In der Gesamtstudiengruppe konnte kein signifikanter Unterschied zur Kontrollgruppe gefunden werden, bei Patienten mit komplizierter Divertikulitis war jedoch die Detektionsrate von fortgeschrittenen Neoplasien signifikant höher. Ähnliche Ergebnisse finden sich auch bei Subgruppenanalyse von knapp 200 Patienten mit komplizierter akuter Divertikulitis aus 4 Studien mit gepoolter Prävalenz für CRC von 8,3 % (4,2–15,8 %; I2 = 40 %; [8,9,10]).s

Ursächlich für die höheren Karzinomraten dürfte die klinische Missinterpretation von Zeichen eines kolorektalen Karzinoms als akute Divertikulitis sein. Historisch entstand daraus die fälschliche Annahme einer Assoziation von Divertikulitis mit Kolonkarzinomen [11]. Ein kausaler Zusammenhang konnte allerdings bis heute nicht bewiesen werden. Es wird jedoch auch in der Literatur die Problematik der klinischen und radiologischen Ähnlichkeit der Symptome beider Erkrankungen diskutiert. Trotz steigender Accuracy durch moderne Kontrastmittel-CTs sollte bei entsprechenden radiologischen Hinweisen eine Kontrollkoloskopie nach AD durchgeführt werden. In einer Publikation im American Journal of Roentgenology fanden sich Odds-Ratios für CRC von 23,35 bei mesenteriellen Lymphknoten, 4,67 bei Abszess und 24,43 bei Obstruktion oder Wandverdickung [12].
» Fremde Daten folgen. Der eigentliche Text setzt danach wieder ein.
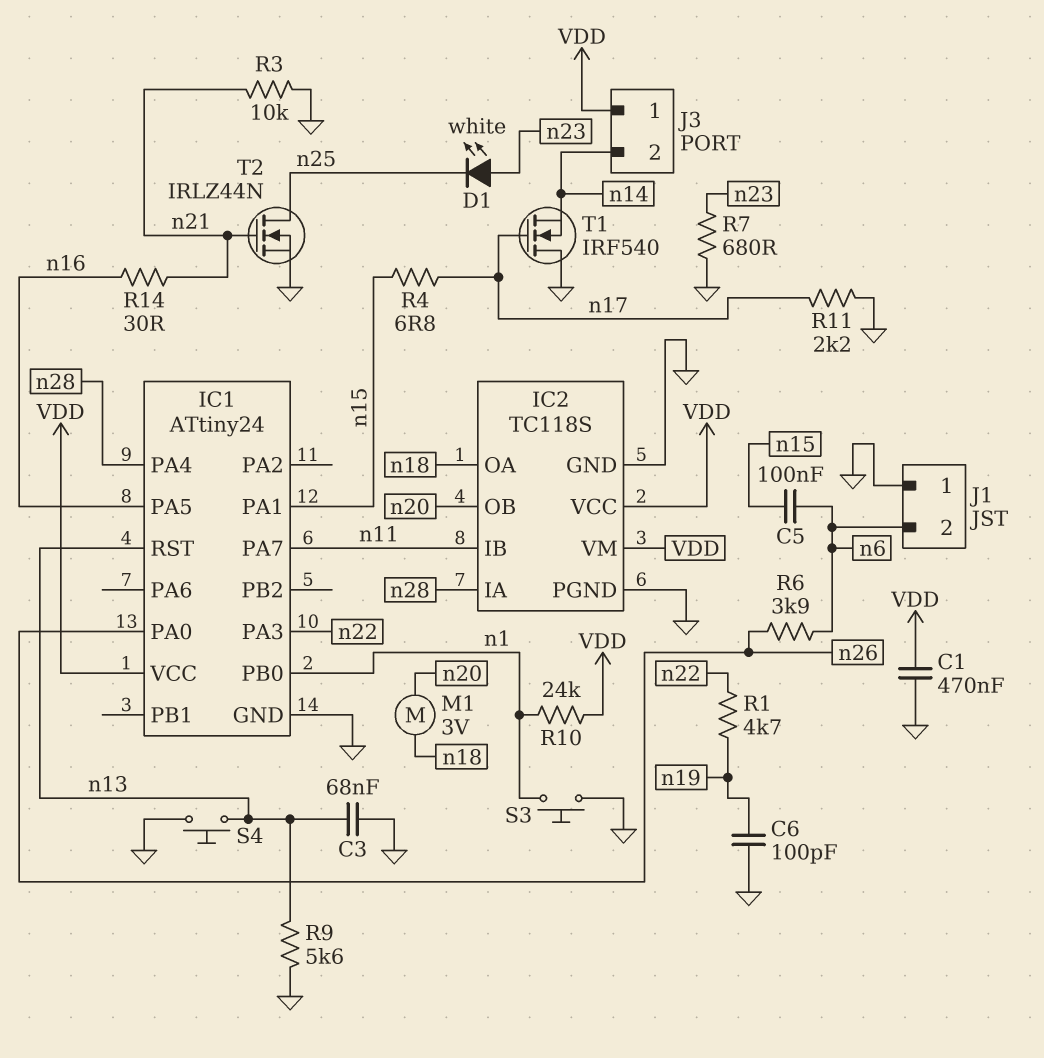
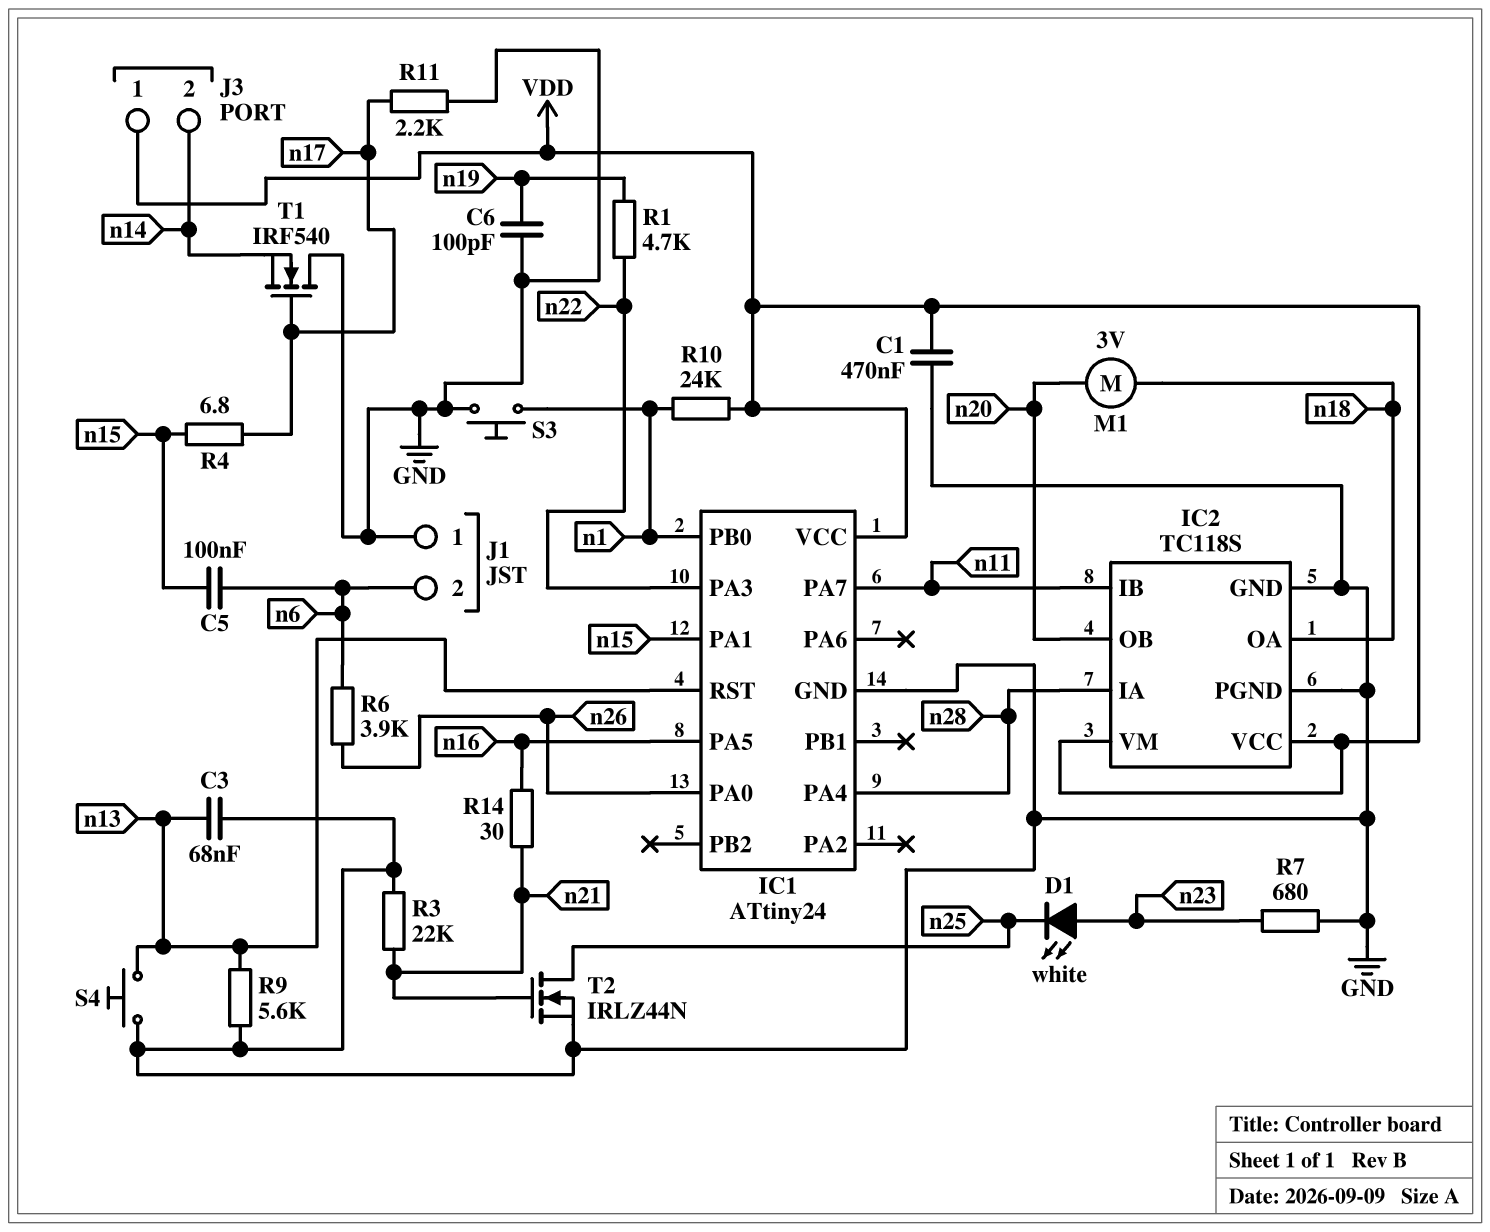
R3: 10k (GND, n21) -> 22k (GND, n21)

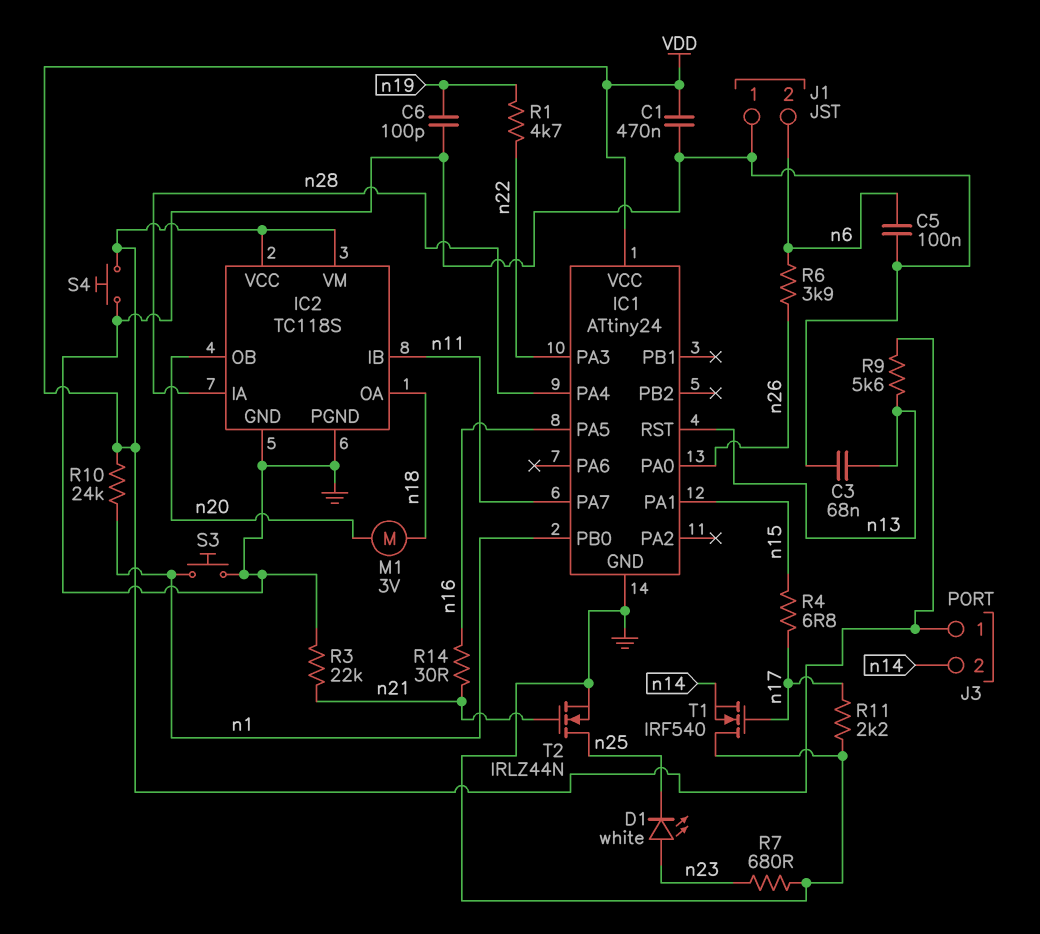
C5: 100nF (n6, n15) -> 100nF (GND, n6)
R9: 5.6k (GND, n13) -> 5.6k (VDD, n13)
S4: button (GND, n13) -> button (GND, VDD)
Etwas limitierend an den Resultaten der Studie von Baker et al. sind wie von den Autoren selbst angeführt die retrospektive Datenanalyse sowie die fehlende Dokumentation von familiären Risikofaktoren und Anamnese. Weiters bleibt unklar, wie hoch der Anteil an fortgeschrittenen Neoplasien/CRC in der Resektionsgruppe war.

Empfehlung.

Basierend auf rezenter Literatur und durch diesen Artikel bestätigt, ist eine Kontrollkoloskopie nach AD nur noch bei Patienten mit komplizierter akuter Divertikulitis sinnvoll und zu empfehlen. Die restlichen Patienten sollten im Rahmen der etablierten Screening-Programme ihre regelmäßigen Koloskopien erhalten.